West Sand Lake Fire Department
Fire Station Project
Frequently Asked Questions
Why did the fire district decide to go through this process now?
While the current station has served the department and its residents well for nearly 50 years, clear issues and deficiencies have impacted our operations and present significant health and safety concerns. Recurring deterioration and cracking of the apparatus bay floor, life safety and code compliance concerns, limited administrative space, and inadequate equipment and record storage result in the need for a modernized, safe, and functional facility. A new station would provide a permanent, long-term solution that can support the growth of our department and changes in public safety.
What is a bond?
A bond is a long-term loan that allows entities like fire departments to fund building projects. This would include the acquisition of property, renovations or additions to existing structures, construction of new facilities, and the purchase of equipment or furniture. Bond approval is done through a referendum (public vote) that includes the scope of the project, maximum dollar amount that can be spent, and annual impact on the taxpayers. A bond is similar to a home mortgage. It is a contract to repay borrowed money with interest over time. Since a project of this type is primarily repaid through taxes, a public referendum is required to pass for the project to move forward.
How is the amount of the bond determined before the vote is passed?
At the beginning of this process, we solicited proposals from qualified firms with significant experience in the design and construction of emergency response facilities. Over the past 18 months, we have been working with our architect, MEP, structural, and civil engineers, and financial advisor to develop the project scope and accurately estimate the total cost of this project. Taking into consideration the likely amount of time needed between the vote date and construction start date, our estimate accounts for a variety of factors, including inflation, incidentals, and design and construction contingencies to ensure the project stays within the approved bond amount.
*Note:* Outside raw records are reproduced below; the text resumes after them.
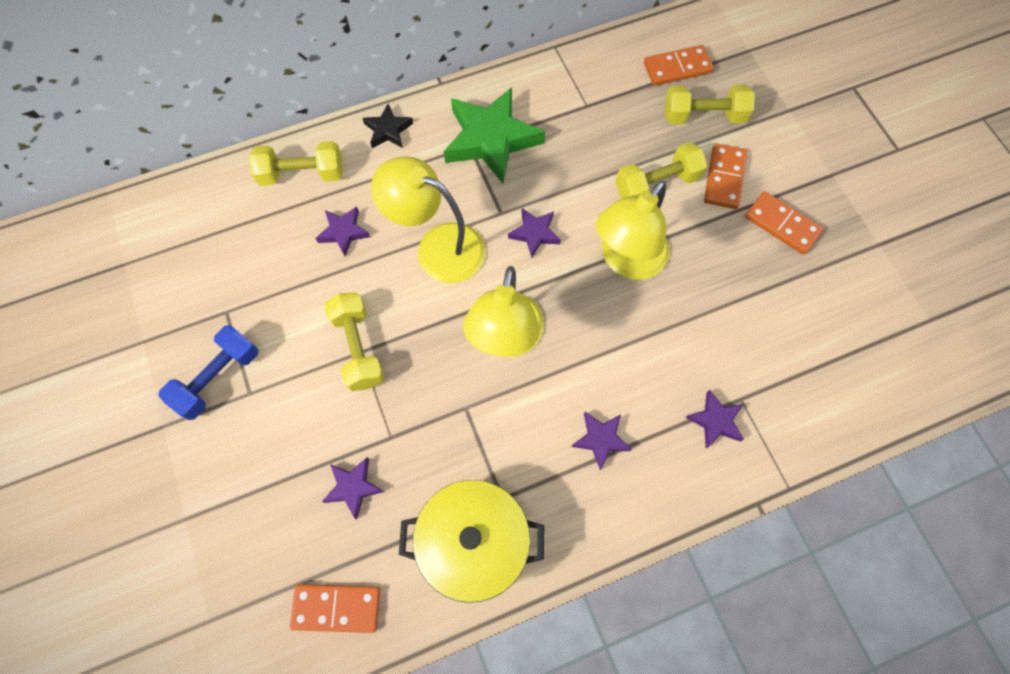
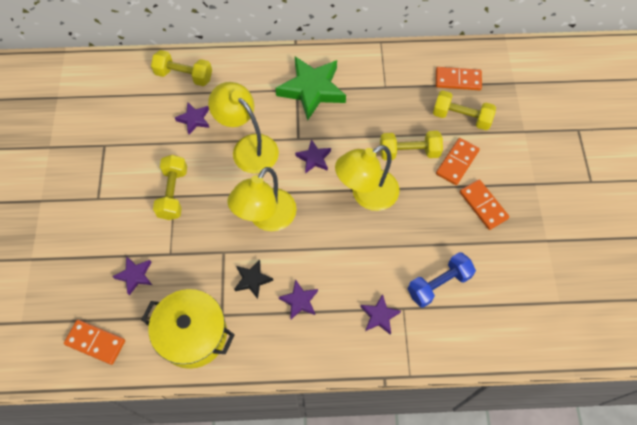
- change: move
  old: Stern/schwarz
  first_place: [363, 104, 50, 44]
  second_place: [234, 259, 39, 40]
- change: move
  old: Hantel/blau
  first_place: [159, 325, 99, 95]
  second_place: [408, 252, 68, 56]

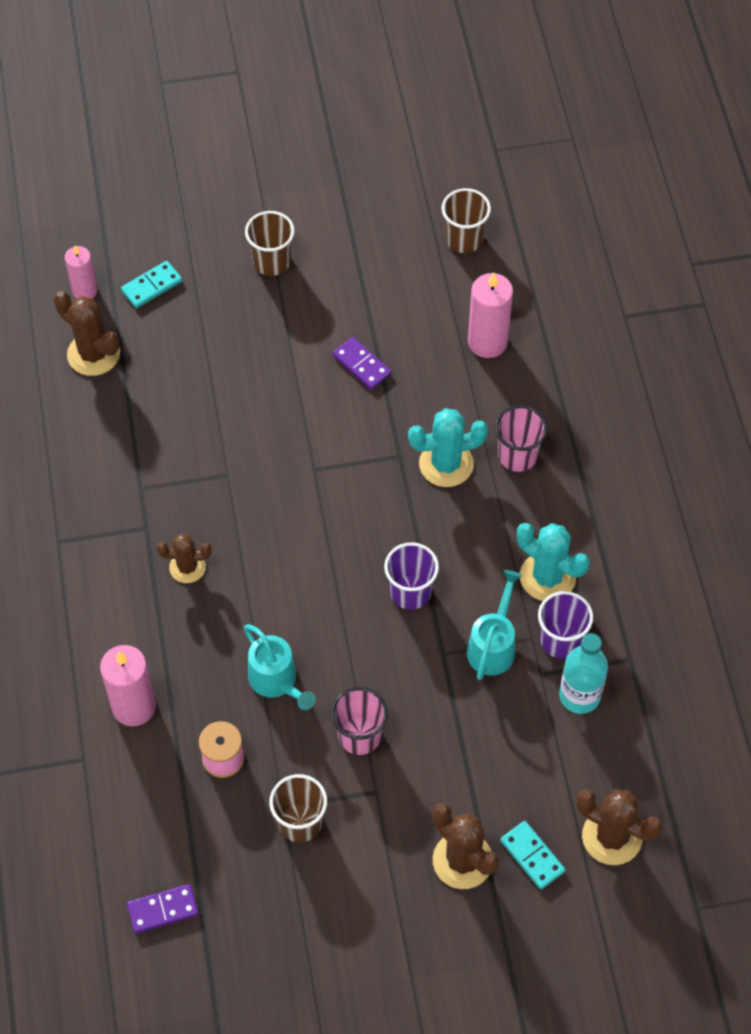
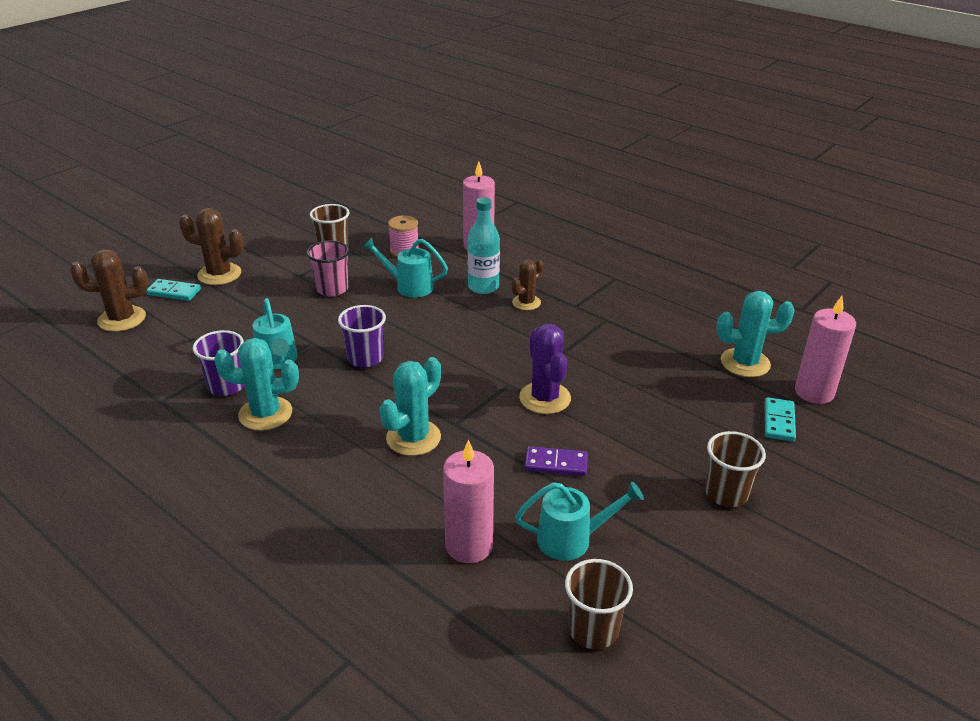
- change: resize
  old: Kerze/rosa
  first_place: [64, 246, 34, 53]
  second_place: [795, 296, 61, 108]
  factor: 1.55
- change: recolor
  old: Kaktus/braun
  new: Kaktus/türkis
  first_place: [54, 291, 66, 85]
  second_place: [716, 291, 79, 86]
- change: delete
  old: Becher/rosa
  first_place: [495, 405, 53, 67]
- change: move
  old: Flasche/türkis
  first_place: [559, 633, 49, 81]
  second_place: [467, 197, 33, 97]
- change: delete
  old: Dominostein/lila
  first_place: [127, 884, 72, 50]
- change: insert
  new: Kaktus/lila
  second_place: [519, 324, 52, 90]
- change: insert
  new: Gießkanne/türkis
  second_place: [515, 481, 129, 80]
What is included in the process leading up to the vote date?
Beginning in November 2021, we completed an assessment of the existing facility, site, systems, and equipment and worked with our structural engineer to perform a structural evaluation of the station, museum, and community hall. We sent out membership and community surveys to gather public input and develop a program of the needed firematic, community, and administrative spaces within a new station. Using this information, we began to create and refine a series of conceptual options until one final preferred option was selected. As we approach a vote date, the design and cost estimates will be further developed, an environmental quality review process will be conducted, and additional community meetings will be scheduled to ensure our residents can ask questions and stay informed.
Where can I receive more information on the vote date/time and upcoming community meetings?
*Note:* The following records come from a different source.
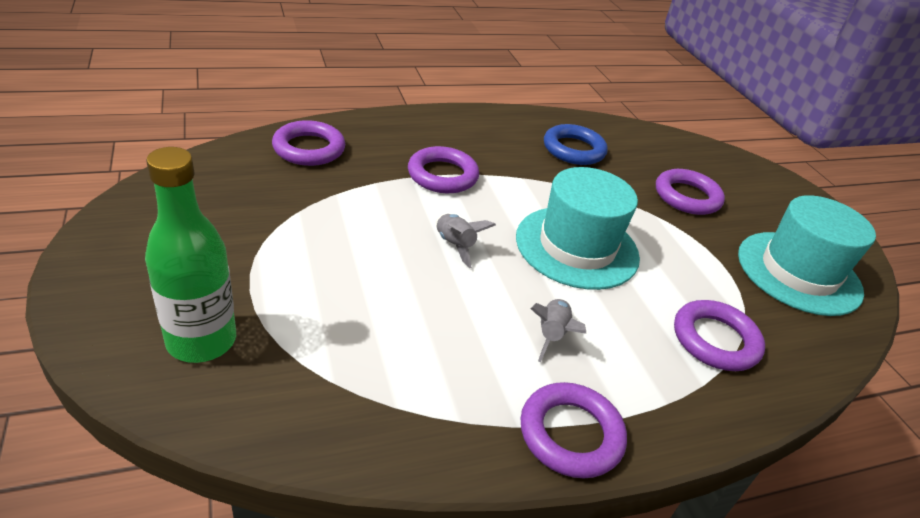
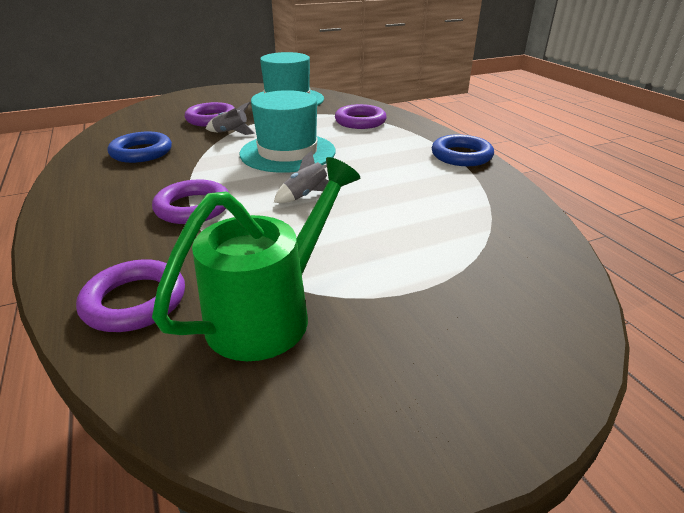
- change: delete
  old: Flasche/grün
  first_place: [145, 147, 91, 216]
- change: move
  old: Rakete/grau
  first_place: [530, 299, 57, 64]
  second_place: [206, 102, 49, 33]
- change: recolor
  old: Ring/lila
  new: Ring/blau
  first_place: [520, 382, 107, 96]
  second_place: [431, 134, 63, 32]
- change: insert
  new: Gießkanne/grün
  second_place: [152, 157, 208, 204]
Information can be found on our website, Facebook page, and in the Advertiser. We will also update the digital signage in front of the station and send a project newsletter to all residents. If you have any questions or comments, please contact us via email at firstname.lastname@example.org.
Once the bond referendum is approved, what are the next steps?
Once the proposed project is approved by the community, there will be a design phase of approximately 7-9 months. This phase will advance the station and site design to eventually reach the bidding and construction process.
I have never used the services of the West Sand Lake Fire Department. How will this project impact me?
The West Sand Lake Fire Department has proudly served the community for over 150 years and remains a significant part of the history of West Sand Lake. The ability of the fire district to serve and protect is dependent on a facility that is safe, healthy, and helps recruit and retain dedicated volunteers. As district residents, the responsibility to maintain and upgrade public facilities is shared between the local community and the West Sand Lake Fire Department. Spaces for community events and refuge are also an important consideration to ensure the public can use the new facility.
The size of the proposed new station is larger than the existing fire station. Why?
Our current station does not currently meet the needs of our department, the size of modern apparatus, and our desires to grow and recruit the next generation of volunteers. To ensure our taxpayer dollars are used responsibly and help carry us through future generations, we are not looking at a design that our operations will outgrow within 10-20 years. The project we are considering is designed to support our growth, mission, and community for the next 40-50 years and requires enlarged firematic, community, and administrative space to do so.
How did the department minimize the cost of the project while ensuring all required spaces are incorporated into a new station?
We went through several versions of the conceptual design to reduce the total square footage of the facility while ensuring the community hall capacity remains the same and required firematic and administrative spaces are reflected. To increase storage space without increasing the total square footage, a mezzanine above a portion of the apparatus bay was added.
What will this project cost me as a taxpayer of West Sand Lake?
The total project bond amount that will be repaid through local taxes is $10,500,000. The annual tax increase for West Sand Lake residents is $1.73 per $1,000 of assessed home value.
Why does the proposed project remove the existing museum? How will our history be incorporated into the new station?
We presented two potential options at the community meeting in March 2023. Option #1 presented a design that kept the current museum on the property, and option #2 included a design that removes the current museum and instead incorporates the antique fire apparatus into the bay of the new station. After discussion with our community, option #2 was selected as the preferred concept, as it provides a more visible location for the original apparatus that preserves our history in a modern facility. To further incorporate our history into a new station, we can consider reusing the bell and weathervane or selecting some building materials that resemble those of the existing museum.